I did not know WHAT to think when I ran across this book...thing. What I noticed first was that it was stuffed full of ephemera, kind of like Griffin and Sabine on steroids. I thought it must be a big gimmick. And I got curious, so I read it.
The idea is that it's a nested story. You have a book that looks like a novel printed in the late 1940s, complete with library sticker* and stamps. The book is a real, complete novel. Then, two people have written notes all over the margins of the novel, and those notes tell a story too. As you read, you find another novel and at least one other story of two people who communicated more through books than they did directly. AND there are codes. And shadowy bad guys, maybe. And a secret symbol, and a jerk of a professor, and a mystery about the author's identity.
I read the novel--Ship of Theseus--first. It purports to have been written in the late 40s, in Czech, by one V. M. Straka--a mysterious recluse of an author. It tells the bizarre tale of S., who has lost his memory and gets hijacked onto a derelict ship with mystery freaky sailors, when he really wants to go searching for a girl whose name might be Sola. I was pleasantly surprised to find that the novel is readable and interesting. Since I've been actually reading the writings of weird post-WWII Eastern European authors, I can tell you that while it's decent and weird, it's not as good and weird as the real thing.

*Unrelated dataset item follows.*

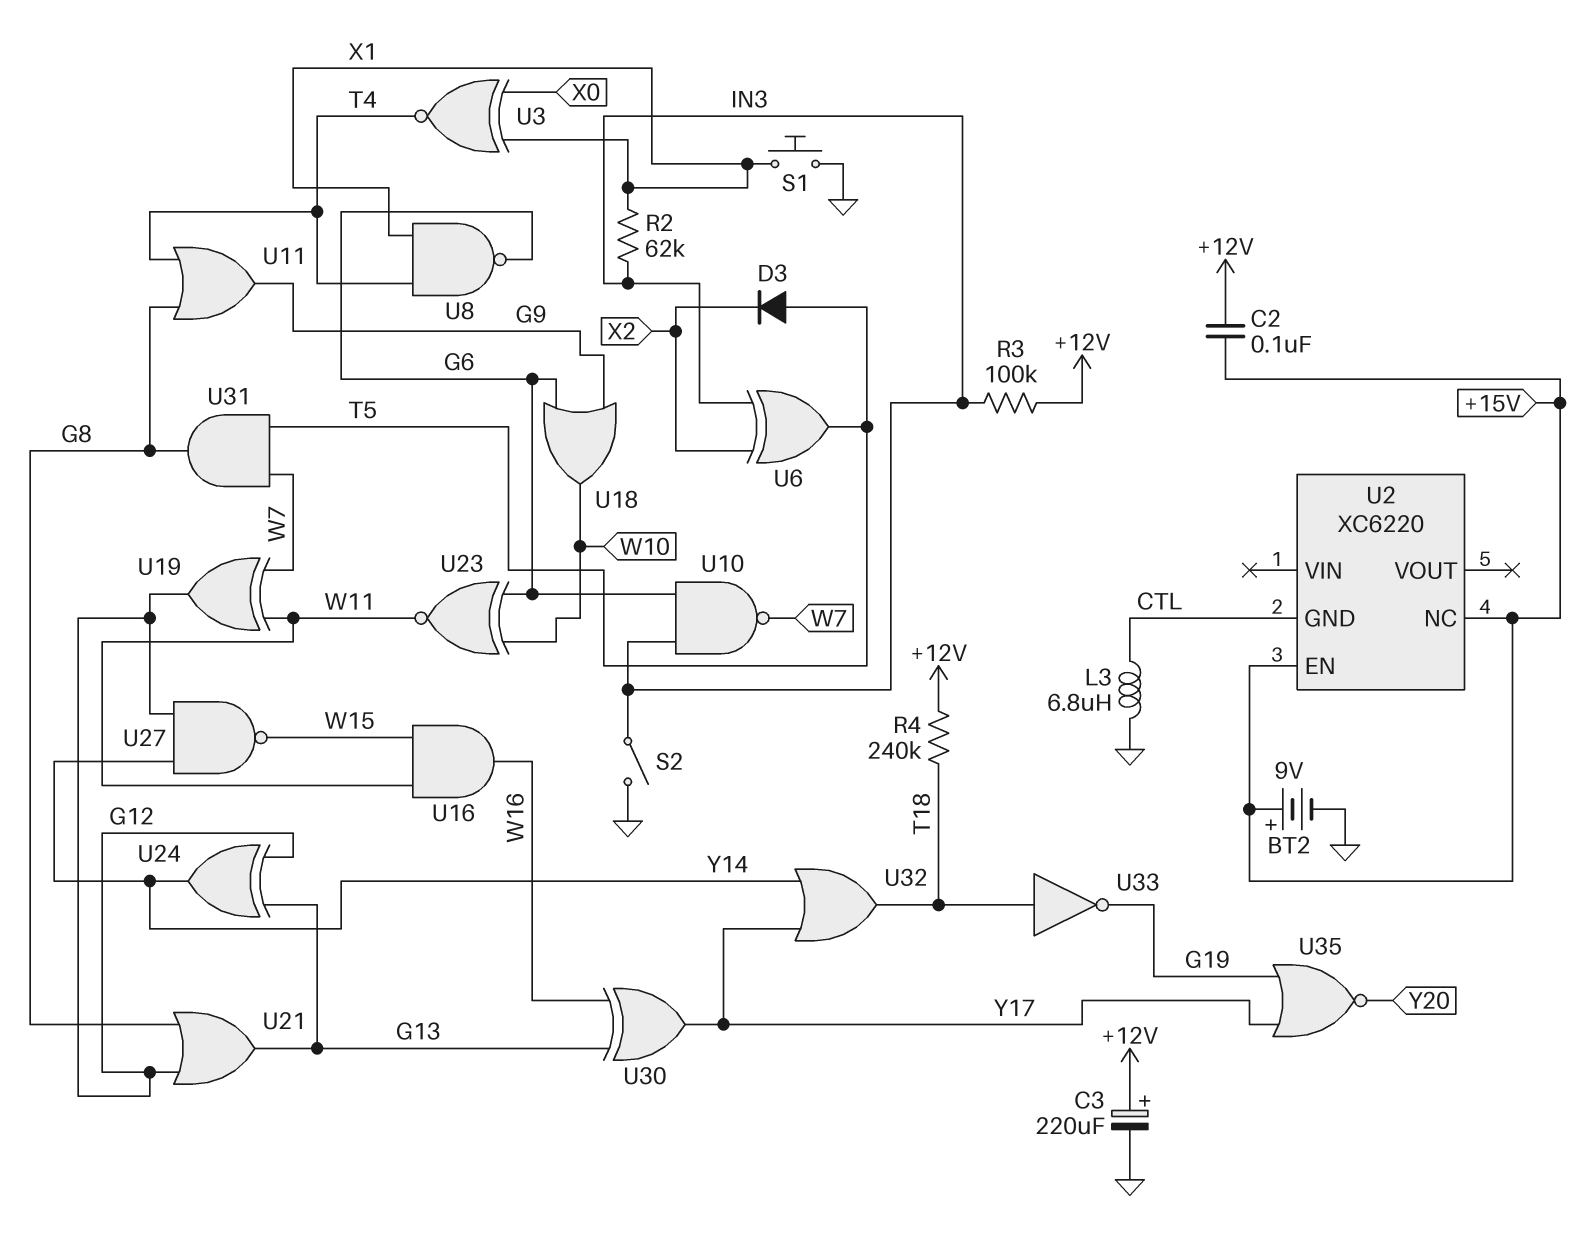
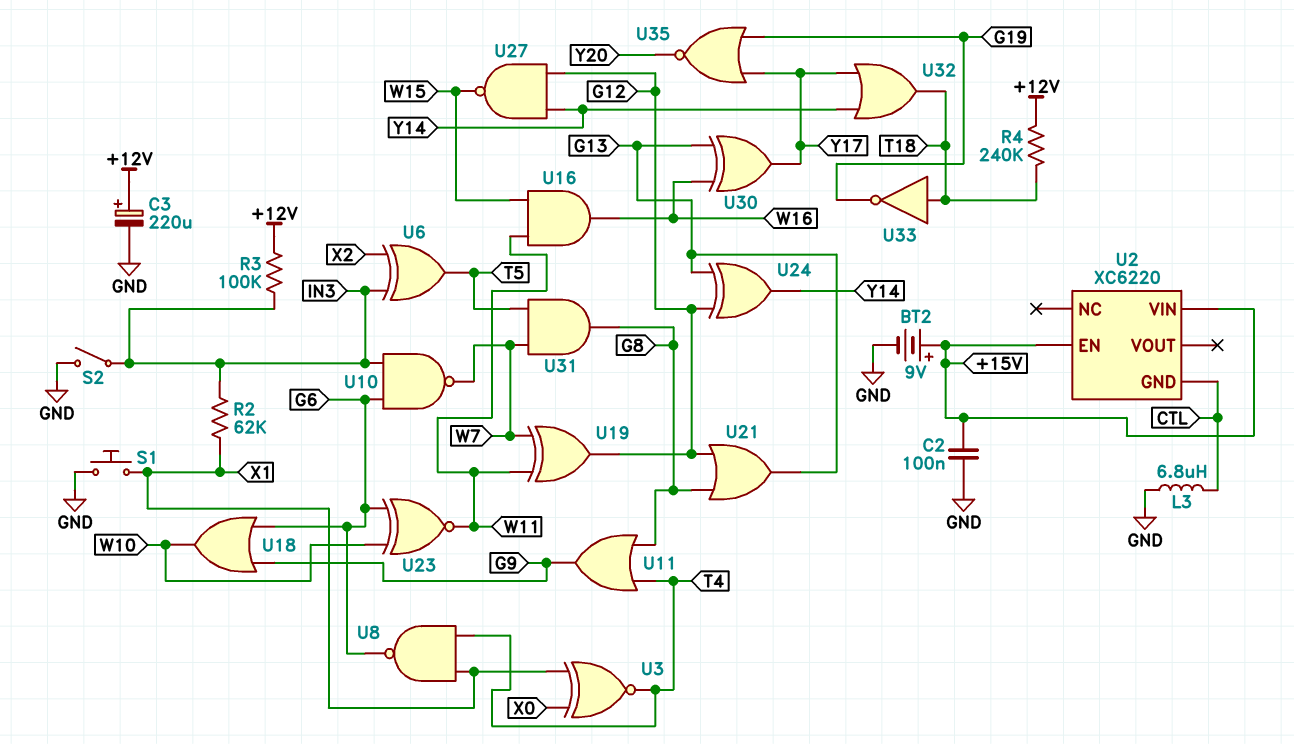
C2: 100nF (+12V, +15V) -> 100nF (+15V, GND)
D3: diode (A T5, K X2) -> none
U2 pin NC: +15V -> none
U2 pin VIN: none -> +15V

After that you go through and read the notes, of which there are FOUR iterations, each color-coded so you have some chance of understanding what's going on. They're still really confusing. The novel has been left out at the university library, and Jen (a senior and a library clerk) starts writing notes to the owner, Eric (an expunged grad student and Straka scholar). As they get to know each other through the notes they write, they try to solve the codes hidden in footnotes and figure out who Straka really was. Somebody might be after them, though.
If you work really hard, you can figure out a lot about the mystery. There are large websites devoted to this. I gather that J. J. Abrams came up with the idea, Doug Dorst wrote it, and a team was required to design and sort out the details. Abrams directed LOST, which I never watched, but I think I understand part of how fans felt about it. There is no satisfying final resolution here. You will have to work really hard to figure out more than the surface information. And, for myself, I can't be bothered to work that hard. The effort required is not worth the solution, for me. I'm not even prepared to work quite that hard for Thomas Pynchon, and I'm a lot more willing to work for him. It feels too designed.
It's very, very pretty. It's reasonably fun to read. But don't expect to just be able to finish it and feel satisfied; you might be bugged that there's this whole elaborate online THING you have to do if you want to understand anything. It's also extremely ill-suited to libraries--there's so much stuff in the pages--so don't be surprised if your friendly neighborhood public library doesn't have it.
* The call number is 813.54, which is really American literature after 1945. Right date, wrong country. Czech literature after 1945 is 891.8685409, and yes, I looked it up (Slavic lit really gets the short end of the stick in Dewey). And then there's the mystery about Straka's identity and citizenship, but I think a cataloging librarian would go with the original language of the book.
This is sitting on my shelf, waiting for time to devote to it. Based on what you've said, I think I'll finally cut the seal this summer when I'm reading in long stretches through the day rather than in minutes here and there. I did watch LOST so maybe knowing how that worked will help me through this. We'll see!